ComicInfo.xml's new home
https://anansi-project.github.io/docs/category/comicinfo
MIT License
136 stars 8 forks source link

Document what the original ComicInfo format is #11

Open lordwelch opened 2 years ago

lordwelch commented 2 years ago

Currently there is nothing indicating where ComicRack left off and this project begins. Also I believe that these schemas (1.0 and 2.0) were not created by ComicRack as these are the only schemas that I've seen for ComicInfo files and everything that I've seen says that there were never any specifications published.

This looks like a great project, I look forward to seeing what evolves from this.

gotson commented 2 years ago

it seems to be agreed upon by at least a few actors that those schemas are as good as a start that can be!

It seems ComicRack is using v2.0, i suppose v1.0 was from an earlier version of ComicRack, but difficult to say with no source, and no developer around.

SenorSmartyPants commented 2 years ago

CRW method to pull all properties written to comicinfo.xml. System.Xml.Serialization base XMLSerializer routines used to write out the xml.

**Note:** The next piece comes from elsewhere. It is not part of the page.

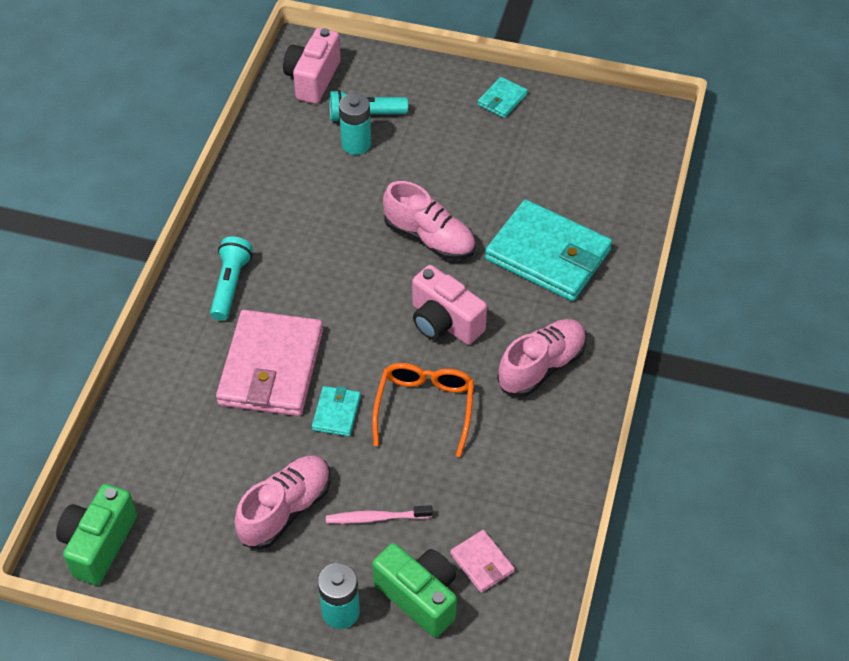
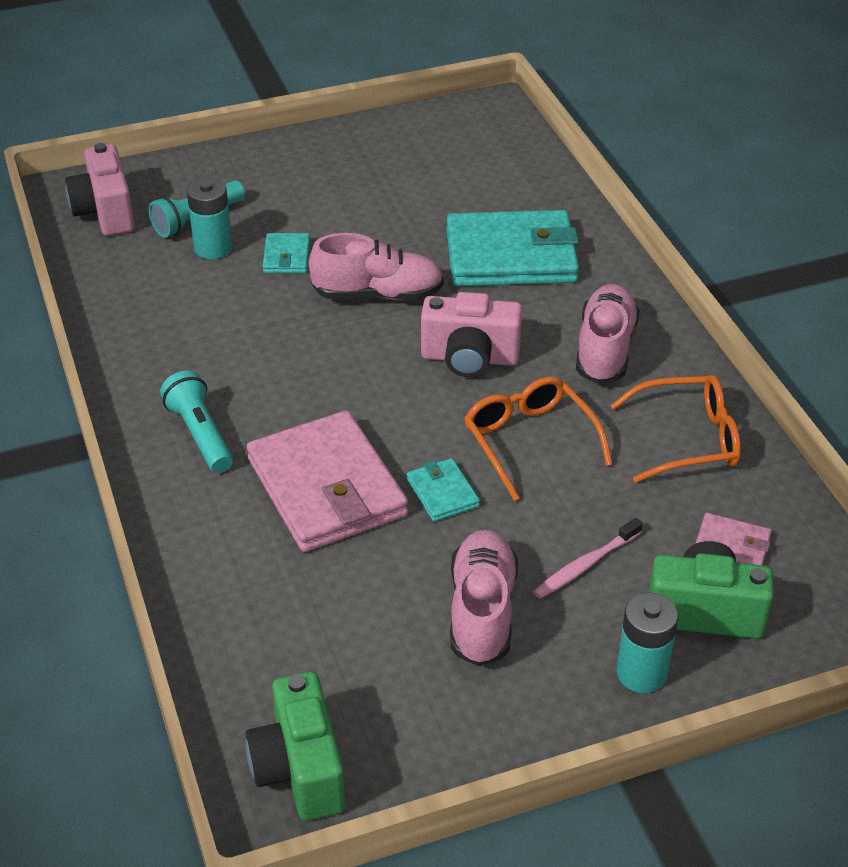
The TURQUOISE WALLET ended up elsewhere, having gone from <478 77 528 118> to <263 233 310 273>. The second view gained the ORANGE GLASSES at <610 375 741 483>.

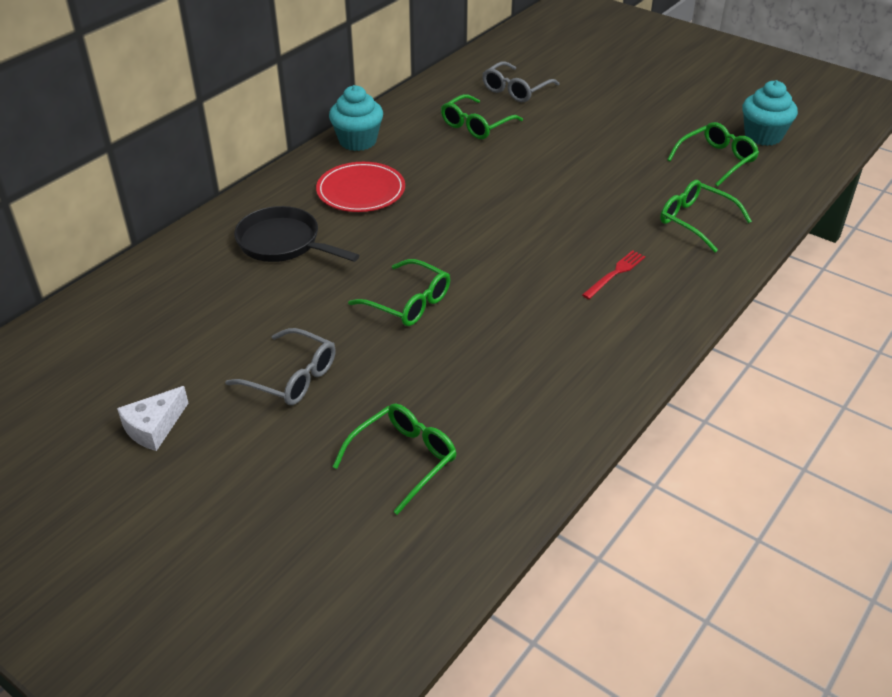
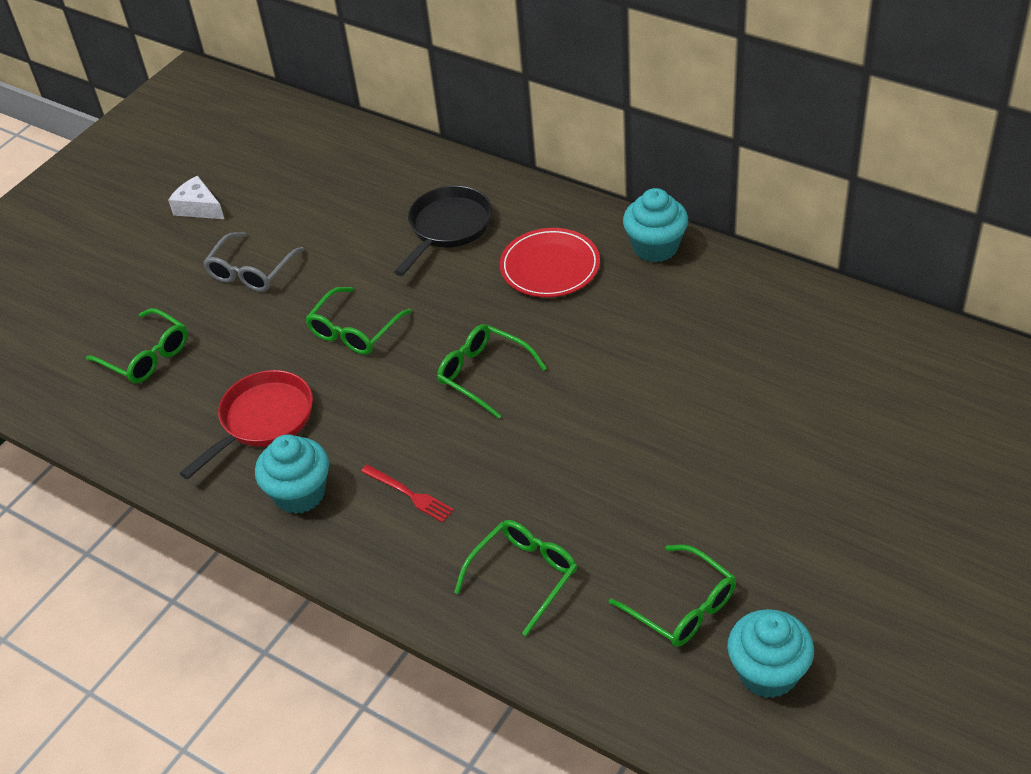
The second view lost the GREY GLASSES at <482 61 560 102>. The GREEN GLASSES ended up elsewhere, having gone from <441 94 523 139> to <437 324 547 419>. The second view gained the RED PAN at <180 370 313 479>. The second view gained the TURQUOISE CUPCAKE at <255 434 329 514>.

public ComicInfo GetInfo()
{
    ComicInfo ci2;
    using (ItemMonitor.Lock(this))
    {
        ComicInfo ci = new ComicInfo
        {
            Writer = this.Writer,
            Publisher = this.Publisher,
            Imprint = this.Imprint,
            Penciller = this.Penciller,
            Inker = this.Inker,
            Series = this.Series,
            Number = this.Number,
            Count = this.Count,
            AlternateSeries = this.AlternateSeries,
            AlternateNumber = this.AlternateNumber,
            AlternateCount = this.AlternateCount,
            SeriesGroup = this.SeriesGroup,
            StoryArc = this.StoryArc,
            Title = this.Title,
            Summary = this.Summary,
            Volume = this.Volume,
            Year = this.Year,
            Month = this.Month,
            Day = this.Day,
            Notes = this.Notes,
            Genre = this.Genre,
            Colorist = this.Colorist,
            Editor = this.Editor,
            Letterer = this.Letterer,
            CoverArtist = this.CoverArtist,
            Web = this.Web,
            PageCount = this.PageCount,
            LanguageISO = this.LanguageISO,
            BlackAndWhite = this.BlackAndWhite,
            Manga = this.Manga,
            Format = this.Format,
            AgeRating = this.AgeRating,
            Characters = this.Characters,
            Teams = this.Teams,
            Locations = this.Locations,
            ScanInformation = this.ScanInformation
        };
        this.Pages.ForEach(delegate(ComicPageInfo cpi)
        {
            ci.Pages.Add(cpi);
        });
        ci2 = ci;
    }
    return ci2;
}
SenorSmartyPants commented 2 years ago

ComicPageInfo xml attributes

        [XmlAttribute("Image")]
        public int ImageIndex

        [XmlAttribute]
        [DefaultValue(null)]
        public string Bookmark

        [DefaultValue(0)]
        [XmlAttribute("ImageSize")]
        public int ImageFileSize

        [DefaultValue(0)]
        [XmlAttribute]
        public int ImageWidth

        [DefaultValue(0)]
        [XmlAttribute]
        public int ImageHeight

        [DefaultValue(ImageRotation.None)]
        [XmlAttribute]
        public ImageRotation Rotation

        [DefaultValue(ComicPagePosition.Default)]
        [XmlAttribute]
        public ComicPagePosition PagePosition

        [DefaultValue(null)]
        [XmlAttribute]
        public string Key

        [XmlAttribute("Type")]
        [Browsable(false)]
        [DefaultValue("Story")]
        public string TypeSerialized
SenorSmartyPants commented 2 years ago
    public enum ImageRotation : byte
    {
        None,
        [Description("90°")]
        Rotate90,
        [Description("180°")]
        Rotate180,
        [Description("270°")]
        Rotate270
    }
    public enum ComicPagePosition : short
    {
        Default,
        Near,
        Far
    }
gotson commented 2 years ago

@SenorSmartyPants can you clarify what this is about ? I have literally no idea what this is or where this is from.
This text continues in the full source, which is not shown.